Nieuwe Groninger Encyclopedie

P. Brood, A.H. Huussen en J. van der Kooi (1999)

Gepubliceerd op 20-09-2021

Oven, julius christiaan van

betekenis & definitie

(Dordrecht 1881 - Leiden 1963)

Rechtsgeleerde. Studeerde aan de Universiteit van Amsterdam, promoveerde daar op De bezitsbescherming en hare functies (1905) en was daarna korte tijd advocaat en vanaf 1906 redacteur buitenland van Het Nieuws van den Dag. Toen hij in Groningen benoemd werd tot hoogleraar Romeins recht had hij wel over het privaatrecht gepubliceerd maar niet over het hem aangewezen vakgebied. Zijn ideaal was in het Romeinse recht de eigentijdse rechtsbegrippen in primitieve vorm te vinden om zo gangbare rechtsbegrippen te kunnen zuiveren. De rechtskundige ontleent volgens Van Oven dan ook zijn fundamentele begrippen aan het recht van Rome. Hij bleef de rechtvaardiging van de studie van het Romeinse recht vooral zoeken in het praktische nut.

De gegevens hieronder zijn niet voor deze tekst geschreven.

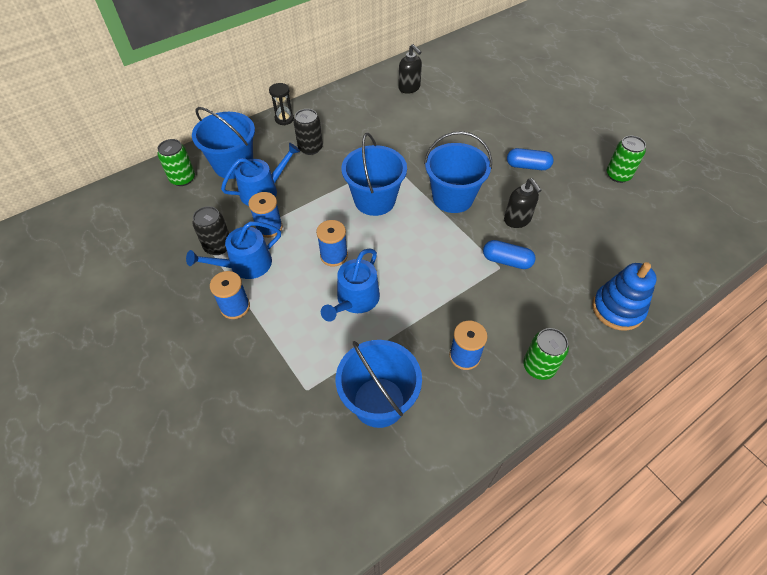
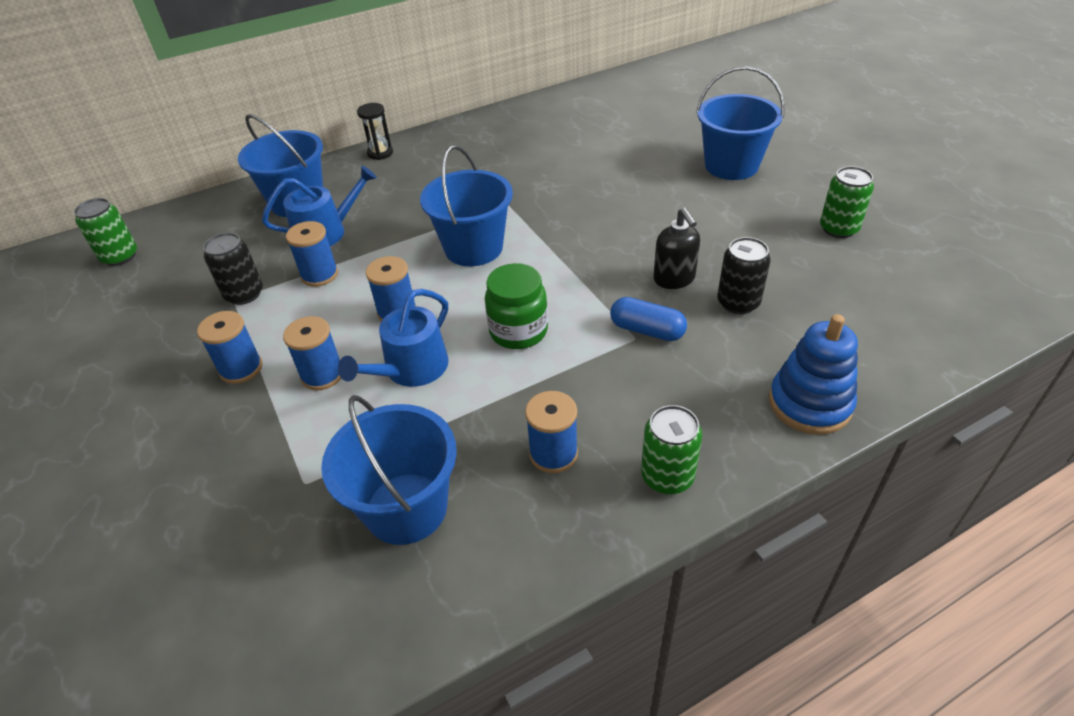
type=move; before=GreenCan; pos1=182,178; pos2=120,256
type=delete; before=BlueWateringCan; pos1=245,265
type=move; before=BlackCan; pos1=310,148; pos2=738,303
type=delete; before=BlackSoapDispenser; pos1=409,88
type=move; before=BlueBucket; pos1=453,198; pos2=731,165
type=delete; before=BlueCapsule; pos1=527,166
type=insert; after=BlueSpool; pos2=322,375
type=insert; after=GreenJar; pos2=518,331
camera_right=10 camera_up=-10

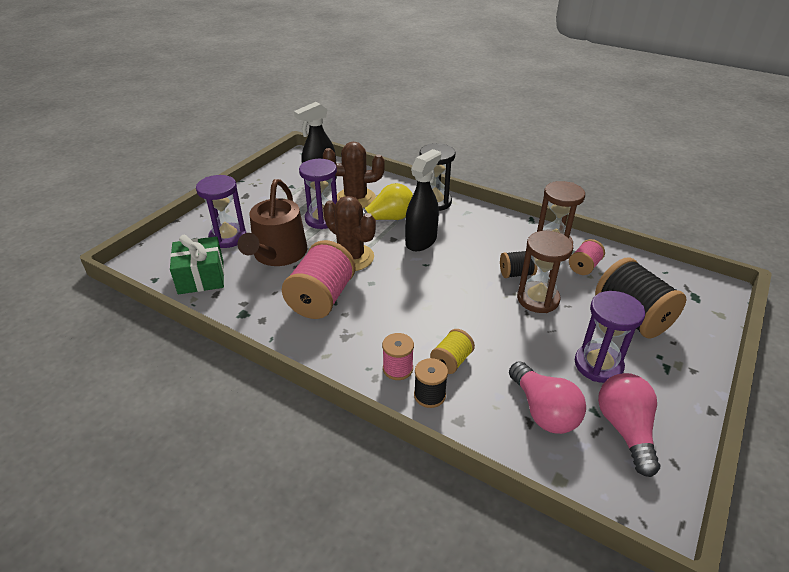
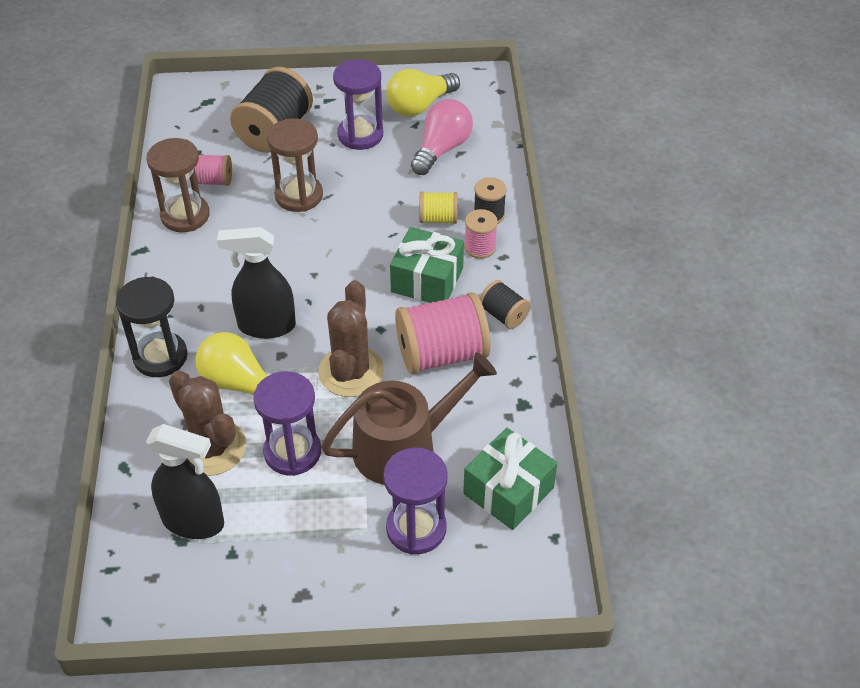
type=move; before=BlackSpool; pos1=516,273; pos2=503,315
type=recolor; before=PinkLightBulb; after=YellowLightBulb; pos1=625,429; pos2=419,106
type=insert; after=GreenGift; pos2=427,280
camera_right=-125 camera_up=10

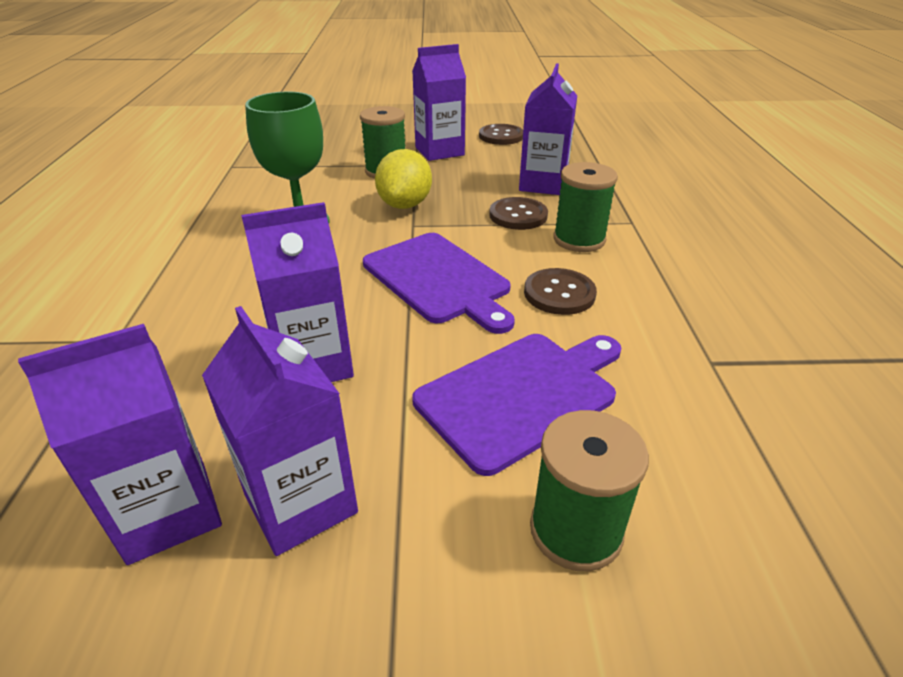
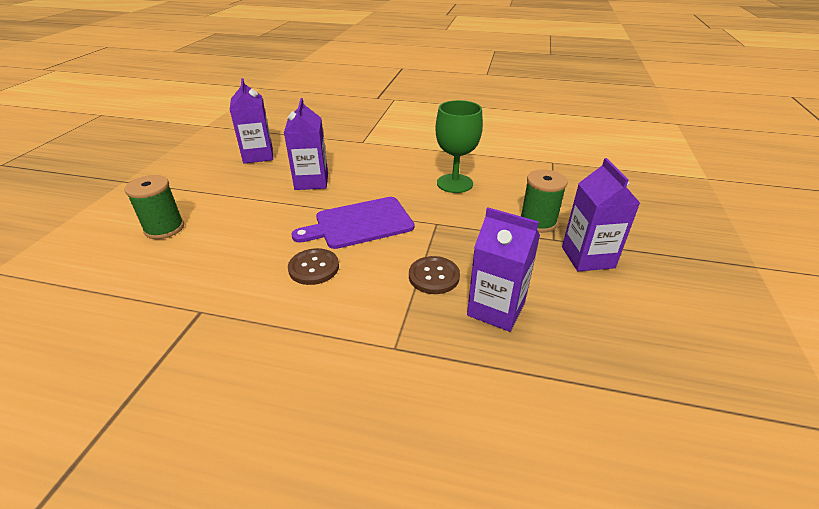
type=delete; before=PurpleCarton; pos1=300,503
type=delete; before=YellowLemon; pos1=405,205
type=delete; before=PurpleCuttingBoard; pos1=521,395
type=delete; before=BrownButton; pos1=501,136
type=delete; before=GreenSpool; pos1=579,239
camera_right=105 camera_up=0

Al in 1912 had hij het maken van een nieuw Burgerlijk Wetboek bepleit, omdat het toen geldende zijns inziens ‘de rechtsvorming geducht belemmerde’. In 1924 aanvaardde hij dezelfde leeropdracht aan de Leidse universiteit. Hij bleef echter ook studies schrijven over het geldende Nederlandse privaatrecht, maar publiceerde ook zijn nogal omvangrijke Leerboek van het Romeinsch privaatrecht (1945) dat drie keer is herdrukt en zijn Overzicht van het Romeinsch privaatrecht (1934, 7de dr. 1964). Hij was eigenlijk modern civilist en romanist tegelijk. In het door hem in 1927 opgerichte Nederlands Juristenblad NJB werd dan ook het rechtsleven in praktijk en theorie gevolgd, toegelicht en beoordeeld. Van het Tijdschrift voor Rechtsgeschiedenis was hij sedert 1929 redacteur; na de wederoprichting in 1950 werd hij hoofdredacteur.

Inmiddels was hij sinds 1948 lid van de Koninklijke Nederlandse Akademie van Wetenschappen. Met zijn sterke persoonlijke gezag kenmerkte hij zichzelf toch meer als praktisch jurist dan als rechtshistoricus, wat ook blijkt ook uit zijn acht maanden durend, vervangend ministerschap van Justitie in 1956. Als zodanig heeft hij enkele belangrijke wetten in het Staatsblad gebracht. Daarvan is de wet tot opheffing van de handelingsonbekwaamheid van de gehuwde vrouw, die op 1 januari 1957 in werking trad, ook de ‘Lex-Van Oven’ genoemd, de kroon op zijn werk.

[Linssen]

Lit.: T.J. Veen, ‘Julius Christiaan van Oven’ in: T.J. van Veen e.a. (red.), Zestig Juristen (Zwolle 1987) 414-420: BWN I, 440-444.